1938 – Pray for the Wanderer By Kate O'Brien

Kate O'Brien's fourth novel, Pray for the Wanderer, is set in 1937 – the year in which Éamon de Valera's ascendancy was crowned by the adoption of his new Constitution. O'Brien might have been expected to take a positive view of de Valera's Ireland. Born in Limerick, she was a scion of the prosperous Catholic middle class. Yet this is an attack on the triumphant taoiseach and the country he leads. It says a great deal about independent Ireland's capacity to alienate artists who might have been only too happy to find a place within her book.

1939 – Irish Pavilion, New York World's Fair By Michael Scott

In April 1939, the New York World's Fair opened with the theme of "a new world of tomorrow". Ireland's home there, known as the Shamrock Pavilion because of its shape, was designed by Michael Scott. Instead of round towers, high crosses and thatched cottages, Scott went for broke with a thoroughly modern architectural showcase into which art, history and commerce were seamlessly integrated; a building in which the shamrock plan was elevated by a modernist cocktail of glazed curtain walls and clean white plaster. 1940 – Tinkers' Encampment: Blood of Abel By Jack B Yeats

This large, ambitious painting was completed in 1940 and shown at the Royal Hibernian Academy in 1941. Sculpted out of paint and demanding close scrutiny, the nomadic figures represent a blend of past and present, real and imaginary. Yeats had thought deeply. He told the buyer of the work in 1942 that “although this picture did not take long to paint, it was taking shape in my mind for over two years”. What took shape was a work in which intimations of violence compete with the sense of a mysterious and humane beauty.

1941 – An Béal Bocht By Myles na gCopaleen

Brian Ó Nualláin – aka Flann O’Brien and Myles na gCopaleen – can have had few illusions that An Béal Bocht, published in Irish when he was 30, would have a wide readership. He did know, however, those readers would be steeped in the tradition of Gaeltacht autobiographies, and this would give him the opportunity to give his parody full rein. An Béal Bocht is a sharp social and cultural critique. It deflates the image of the Gael by exaggerating poverty and adversity and inverting stoic heroism and saintly tolerance.

1942 – The Great Hunger By Patrick Kavanagh

Patrick Kavanagh, who grew up on 16 acres of what he called “hungry hills” in Iniskeen, Co Monaghan, could write with great lyric power about the ordinary life of an ordinary farm, but as his voice matured he used it to evoke not just rustic pleasures but also poverty, loneliness and sexual frustration. This was never more potently the case than in his ferocious The Great Hunger. With the centenary of the Great Famine approaching, Kavanagh can be seen as mapping its long-term emotional and psychological consequences.

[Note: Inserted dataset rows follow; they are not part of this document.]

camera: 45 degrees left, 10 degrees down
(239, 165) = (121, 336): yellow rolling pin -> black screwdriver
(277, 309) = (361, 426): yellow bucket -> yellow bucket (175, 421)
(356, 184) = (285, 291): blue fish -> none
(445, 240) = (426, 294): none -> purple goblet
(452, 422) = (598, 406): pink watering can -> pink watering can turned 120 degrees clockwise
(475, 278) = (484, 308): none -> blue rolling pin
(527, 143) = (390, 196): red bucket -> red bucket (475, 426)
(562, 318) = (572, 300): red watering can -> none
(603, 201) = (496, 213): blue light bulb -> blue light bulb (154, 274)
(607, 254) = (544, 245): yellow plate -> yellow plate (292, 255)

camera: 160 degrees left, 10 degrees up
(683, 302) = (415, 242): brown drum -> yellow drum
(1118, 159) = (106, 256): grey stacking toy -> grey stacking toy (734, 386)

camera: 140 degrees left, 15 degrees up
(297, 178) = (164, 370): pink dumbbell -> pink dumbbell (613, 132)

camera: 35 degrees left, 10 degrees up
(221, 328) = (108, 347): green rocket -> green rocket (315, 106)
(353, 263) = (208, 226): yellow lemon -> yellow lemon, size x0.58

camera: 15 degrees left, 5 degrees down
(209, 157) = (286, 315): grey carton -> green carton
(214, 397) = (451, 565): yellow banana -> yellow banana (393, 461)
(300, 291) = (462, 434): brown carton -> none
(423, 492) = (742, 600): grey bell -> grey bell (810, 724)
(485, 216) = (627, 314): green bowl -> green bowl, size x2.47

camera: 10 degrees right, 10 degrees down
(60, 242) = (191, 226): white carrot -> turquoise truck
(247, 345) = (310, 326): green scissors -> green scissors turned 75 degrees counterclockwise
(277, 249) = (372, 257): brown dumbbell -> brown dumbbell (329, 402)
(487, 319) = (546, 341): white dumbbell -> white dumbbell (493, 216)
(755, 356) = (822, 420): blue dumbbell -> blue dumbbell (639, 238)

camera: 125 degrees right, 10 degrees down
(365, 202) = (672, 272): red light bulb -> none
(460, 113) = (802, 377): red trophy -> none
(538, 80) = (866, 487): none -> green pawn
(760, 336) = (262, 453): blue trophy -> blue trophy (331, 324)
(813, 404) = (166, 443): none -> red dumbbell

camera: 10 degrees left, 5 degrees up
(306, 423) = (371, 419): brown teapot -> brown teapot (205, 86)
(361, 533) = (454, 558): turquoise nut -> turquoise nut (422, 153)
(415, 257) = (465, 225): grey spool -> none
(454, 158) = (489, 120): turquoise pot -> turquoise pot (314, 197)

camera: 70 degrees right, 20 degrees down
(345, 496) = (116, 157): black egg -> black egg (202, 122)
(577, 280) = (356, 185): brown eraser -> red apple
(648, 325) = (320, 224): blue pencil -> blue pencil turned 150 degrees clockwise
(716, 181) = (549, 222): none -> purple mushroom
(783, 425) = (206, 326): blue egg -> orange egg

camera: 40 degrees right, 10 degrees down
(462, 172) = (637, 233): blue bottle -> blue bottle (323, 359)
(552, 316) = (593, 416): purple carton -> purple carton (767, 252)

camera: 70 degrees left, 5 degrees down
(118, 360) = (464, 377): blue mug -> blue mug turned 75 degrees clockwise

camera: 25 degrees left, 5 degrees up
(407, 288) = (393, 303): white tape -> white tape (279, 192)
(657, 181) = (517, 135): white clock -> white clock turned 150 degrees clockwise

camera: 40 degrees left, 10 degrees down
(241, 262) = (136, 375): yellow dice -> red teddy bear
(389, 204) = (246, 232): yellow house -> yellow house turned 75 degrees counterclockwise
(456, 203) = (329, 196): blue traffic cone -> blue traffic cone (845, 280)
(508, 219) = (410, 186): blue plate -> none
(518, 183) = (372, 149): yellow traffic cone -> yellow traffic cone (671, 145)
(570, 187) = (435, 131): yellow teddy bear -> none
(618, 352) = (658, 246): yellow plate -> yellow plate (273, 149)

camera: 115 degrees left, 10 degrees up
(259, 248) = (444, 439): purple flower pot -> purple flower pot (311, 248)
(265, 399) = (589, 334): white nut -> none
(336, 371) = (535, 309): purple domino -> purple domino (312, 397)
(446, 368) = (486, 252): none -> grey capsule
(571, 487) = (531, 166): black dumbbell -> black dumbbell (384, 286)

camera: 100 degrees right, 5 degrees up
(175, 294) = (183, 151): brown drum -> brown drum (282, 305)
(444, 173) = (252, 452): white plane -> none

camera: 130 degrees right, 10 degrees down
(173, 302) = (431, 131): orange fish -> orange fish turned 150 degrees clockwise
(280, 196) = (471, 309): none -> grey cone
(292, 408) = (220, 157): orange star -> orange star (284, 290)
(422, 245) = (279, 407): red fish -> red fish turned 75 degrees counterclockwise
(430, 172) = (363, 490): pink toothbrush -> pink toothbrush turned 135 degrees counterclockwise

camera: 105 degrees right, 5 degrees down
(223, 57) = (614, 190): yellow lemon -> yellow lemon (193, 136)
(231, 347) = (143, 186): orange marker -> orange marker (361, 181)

1943 – Three Graces By Gabriel Hayes

The school of culinary arts and food technology at Dublin Institute of Technology opened to its first students in 1941. Part of the plan for the art-deco building was to place sculpture in chamfered bays outside, at either end of the entrance facade. The contract was awarded to Gabriel Hayes in November 1943. She completed only one of the two sculpture groups for the college of domestic science. The Three Graces shows three women doing a range of the domestic activities, notably cleaning and sewing, that were taught there.

1944 - Prayer Before Birth By Louis MacNeice

De Valera’s decision to keep Ireland neutral in the second World War was popular and, arguably, inescapable. But the Belfast-born poet Louis MacNeice was deeply unhappy about it; he could not be at home with neutrality in a decisive struggle against fascism. Prayer Before Birth uses free verse, but its incantatory rhythms and hypnotic repetitions give it the ritualised quality of a prayer. The speaker is an unborn child whose demand is to be allowed to come into a world in which it can be a free person.